Я вот тоже хочу с Куру Хунгом встретиться, в феврале, когда приеду в Россию))) преимпозантнейшая фигура, надо отметить) правда, Лам я никаких вообще в принципе не обсуждаю, и интоксиканты не употребляю, - так что заметная часть совместного фана может и пропасть))) но) надеюсь, можно пообСЧаться на буддийские и околобуддийские темы)
 Куру Хунг, можно назначить с вами аппойнтмент на февраль? 

 p.s. "женщины Кагью" прям-таки преследуют скромных Куру-Хунгов)))))

----------


## Дмитрий Певко

"Верхом на тигре" в сети была, я где-то видел...

----------


## Neroli

> И не вести больше никаких дисскусий на БФ относительно Оле и АП, с людьми не прочитавшими эти книги.


Смотри не обмани.  :Wink:

----------


## куру хунг

> Куру Хунг, можно назначить с вами аппойнтмент на февраль? 
> 
>  )))))


  Легко, Таши. Тем паче, должен вам признаться я давно в вас виртуально влюблён. Из всех "женщин Кагью", присутствующих на БФ, вы безусловно самая обаятельная и добрая. Вот только незнаю, какие сюрпризы может принести встреча в реале, даже наверно страшно слегка. Так как всем давно известно, что совпадений в виртуале и реале не бывает.

 Ну, ладно, как-нить разберёмся. Хоть бы фотку что ли прислала.

----------


## куру хунг

> "Верхом на тигре" в сети была, я где-то видел...


  ГМ... Кармапенко, ты оказался прав, а я очередной раз лоханулся, ну что ж меньше работы предстоит. Почему-то я, года два назад искав эту книгу, не нашёл её. Но там кажись всё равно не всё. Я пока досконально не смог проверить. Короче "Верхом на тигре"здесь: 

http://lorry.narod.ru/lib/t1.html

 Наслаждайтесь :Big Grin:   :Big Grin:   :Big Grin:

----------


## Екатерина Петровна

> дефективными и ущербными, то есть психами, алкашами и "женщины Кагью" их безусловно должны нелюбить-это всё понятно, с таким воззрением мы знакомы.

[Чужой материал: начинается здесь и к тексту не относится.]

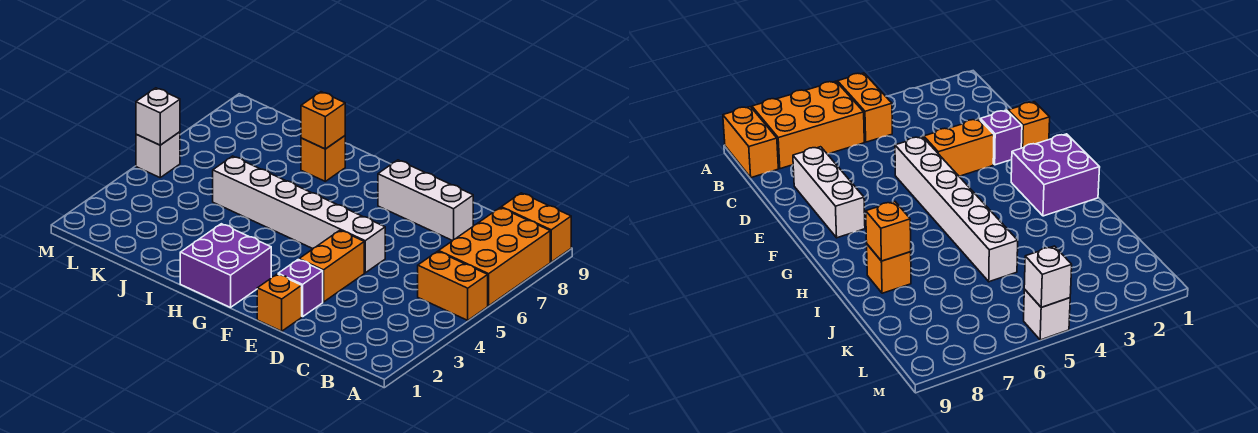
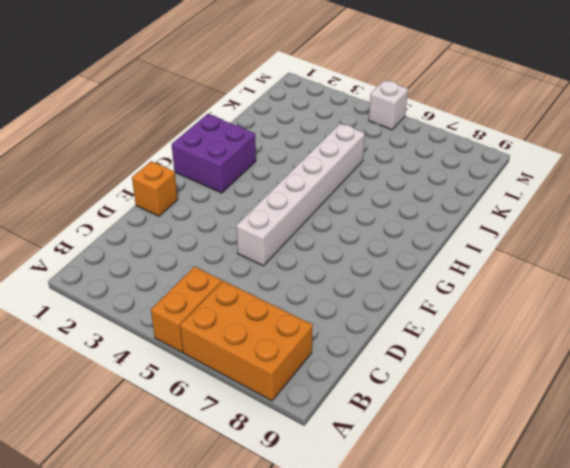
none -> orange brick A9:B9 level 1
none -> white brick D8:F8 level 1
none -> purple brick E2 level 1

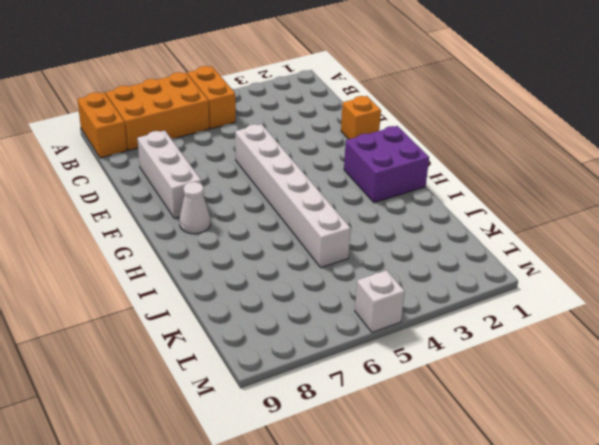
white cone G8 level 1 -> none
none -> purple brick E2 level 1
none -> orange brick E3:E4 level 1
none -> orange brick I8 level 1

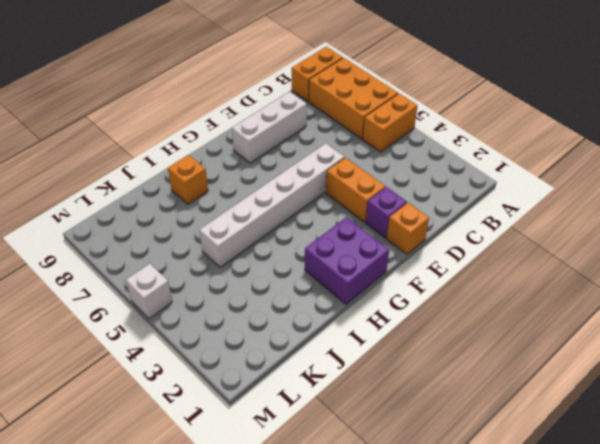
none -> orange brick I8 level 2
none -> white brick M5 level 2

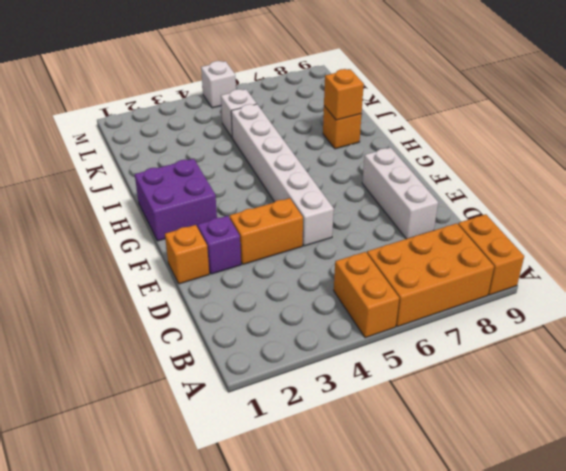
white brick K5 level 1 -> white brick M5 level 2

Ой, ой! Прям таки недадут помистифицировать людей. Никого я ущербным не представляла.  Между прочим, я как большой поклонник Ерофеева по определению не могу ничего иметь против употребления спиртного, как и всего остального. И ни в коем случаи не отношусь к людям принебережительно, несмотря на то, что конечно считаю себя круче всех.

А если мои фотки вывесят, то я свалю с форума, потому как стирание личной истории пержде всего. Взамен на откуп могу вывесить несколько фоток своих частей тела, если хотите. 

А на ритрите была моя мирная форма, а у меня еще много гневных.

----------


## Екатерина Петровна

Ладно, вот вам что бы откупиться, практически даже неприличная фотка.

----------


## Дмитрий Певко

"Анка и глиняный пулемёт".  :Smilie:

----------


## Екатерина Петровна

Здесь было забавно, но видать, затянулось. 
Я ушла. Всем удачи.

----------


## Таши

:Smilie:  


> Здесь было забавно, но видать, затянулось. 
> Я ушла. Всем удачи.


 Екатерина Петровна  :Smilie:  не уходите, - вы здесь всем нужны))) во всём многообразии своих полугневных и мирных форм.
 Ежели ваш уход из-за Куру Хунга, то честное слово, при встрече с ним отброшу природную глупость (синоним невредности),  и надеру ему уши))) 
 Меня, например, высказывания об Оле никак не тревожат (и за развитие этой мудрости отдельное спасибо БФ и Куру Хунгу в частности): поняла, что не ученик выбирает учителя, а наоборот... 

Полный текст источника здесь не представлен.